Ameera
Ameera

Reputation: 33

get unmatched words after CountVectorizer transform

I am using count vectorizer to apply string matching in a large dataset of texts. What I want is to get the words that do not match any term in the resulting matrix. For example, if the resulting terms (features) after fitting are:

{'hello world', 'world and', 'and stackoverflow', 'hello', 'world', 'stackoverflow', 'and'}

and I transformed this text:

"oh hello world and stackoverflow this is a great morning"

I want to get the string oh this is a greate morining since it matches nothing in the features. Is there any efficient method to do this?

I tried using inverse_transform method to get the features and remove them from the text but I ran into many problems and long running time.

Upvotes: 1

Views: 1876

Answers (1)

tttthomasssss
tttthomasssss

Reputation: 5971

Transforming a piece of text on the basis of a fitted vocabulary is going to return you a matrix with counts of the known vocabulary.

For example, if your input document is as in your example:

from sklearn.feature_extraction.text import CountVectorizer
vec = CountVectorizer(ngram_range=(1, 2))

docs = ['hello world and stackoverflow']
vec.fit(docs)

Then the fitted vocabulary might look as follows:

In [522]: print(vec.vocabulary_)
{'hello': 2, 
 'world': 5, 
 'and': 0, 
 'stackoverflow': 4, 
 'hello world': 3, 
 'world and': 6, 
 'and stackoverflow': 1}

Which represents a token to index mapping. Transforming some new documents subsequently returns a matrix with counts of all known vocabulary tokens. Words that are not in the vocabulary are ignored!

other_docs = ['hello stackoverflow', 
              'hello and hello', 
              'oh hello world and stackoverflow this is a great morning']

X = vec.transform(other_docs)

In [523]: print(X.A)
[[0 0 1 0 1 0 0]
[1 0 2 0 0 0 0]
[1 1 1 1 1 1 1]]

Your vocabulary consists of 7 items, hence the matrix X contains 7 columns. And we've transformed 3 documents, so its a 3x7 matrix. The elements of the matrix are counts, of how often the particular word occurred in the document. For example for the second document "hello and hello", we have a count of 2 in column 2 (0-indexed) and a count of 1 in column 0, which refer to "hello" and "and", respectively.

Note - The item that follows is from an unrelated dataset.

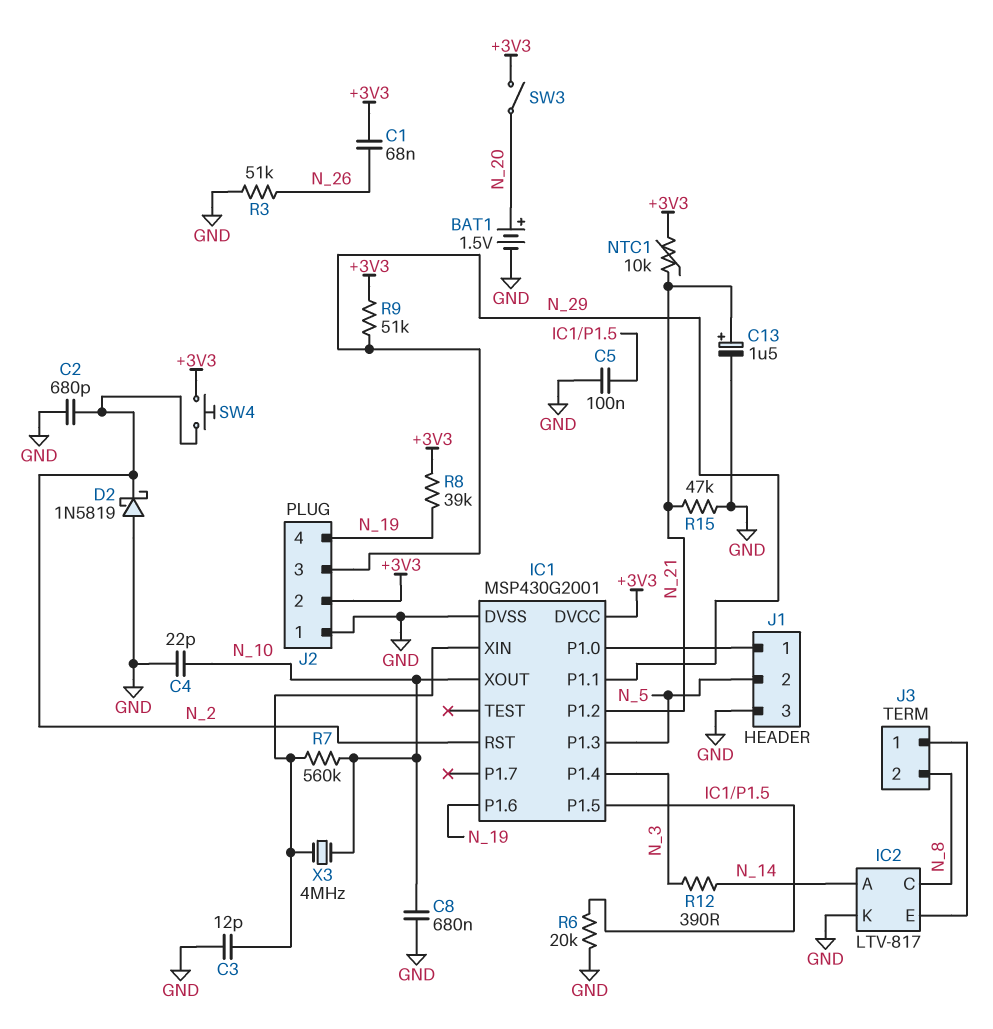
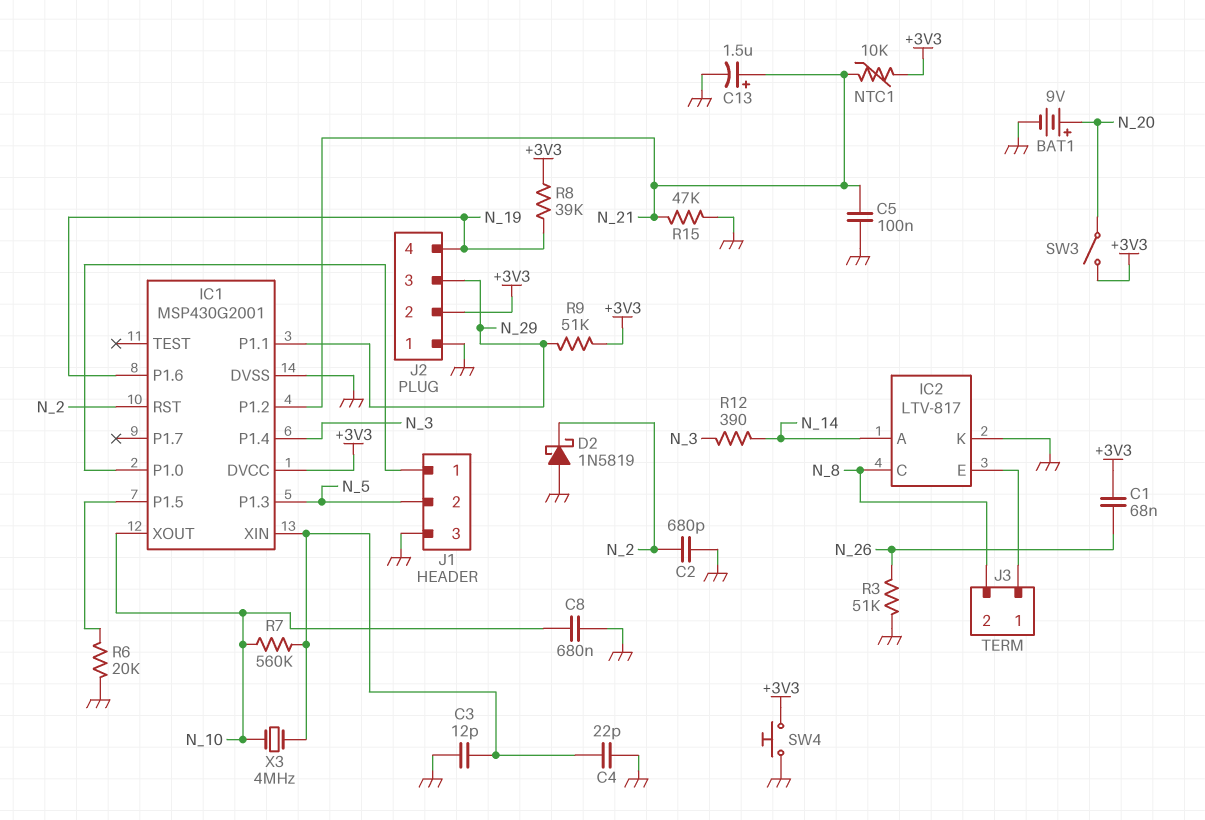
BAT1: 1.5V (plus N_20, minus GND) -> 9V (plus N_20, minus GND)
C4: 22pF (GND, N_10) -> 22pF (GND, IC1/XIN)
C5: 100nF (GND, IC1/P1.5) -> 100nF (GND, N_21)
SW4: button (+3V3, N_2) -> button (+3V3, GND)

Inverse transform is then a mapping from features (i.e. indices) back to the vocabulary items:

In [534]: print(vec.inverse_transform([1, 2, 3, 4, 5, 6, 7]))
[array(['and', 'and stackoverflow', 'hello', 'hello world',
   'stackoverflow', 'world', 'world and'], dtype='<U17')]

Note: This is now 1-indexed w.r.t. to the vocabulary indices printed above.

Now lets get to your actual question, which is identifying all out-of-vocabulary (OOV) items in a given input document. Its fairly straightforward using sets if you're only interested in unigrams:

tokens = 'oh hello world and stackoverflow this is a great morning'.split()
In [542]: print(set(tokens) - set(vec.vocabulary_.keys()))
{'morning', 'a', 'is', 'this', 'oh', 'great'}

Things are slightly more involved if you're also interested in bigrams (or any other n-gram where n > 1), as first you'd need to generate all bigrams from your input document (note there are various ways to generate all ngrams from an input document of which the following is just one):

bigrams = list(map(lambda x: ' '.join(x), zip(tokens, tokens[1:])))
In [546]: print(bigrams)
['oh hello', 'hello world', 'world and', 'and stackoverflow', 'stackoverflow     this', 'this is', 'is a', 'a great', 'great morning']

This line looks fancy, but all it does is zip two lists together (with the second list starting at the second item), which results in a tuple such as ('oh', 'hello'), the map statement just joins the tuple by a single space in order to transform ('oh', 'hello') into 'oh hello', and subsequently the map generator is converted into a list. Now you can build the union of unigrams and bigrams:

doc_vocab = set(tokens) | set(bigrams)
In [549]: print(doc_vocab)
{'and stackoverflow', 'hello', 'a', 'morning', 'hello world', 'great morning', 'world', 'stackoverflow', 'stackoverflow this', 'is', 'world and', 'oh hello', 'oh', 'this', 'is a', 'this is', 'and', 'a great', 'great'}

Now you can do the same as with unigrams above to retrieve all OOV items:

In [550]: print(doc_vocab - set(vec.vocabulary_.keys()))
{'morning', 'a', 'great morning', 'stackoverflow this', 'is a', 'is', 'oh hello', 'this', 'this is', 'oh', 'a great', 'great'}

This now represents all unigrams and bigrams that are not in your vectorizer's vocabulary.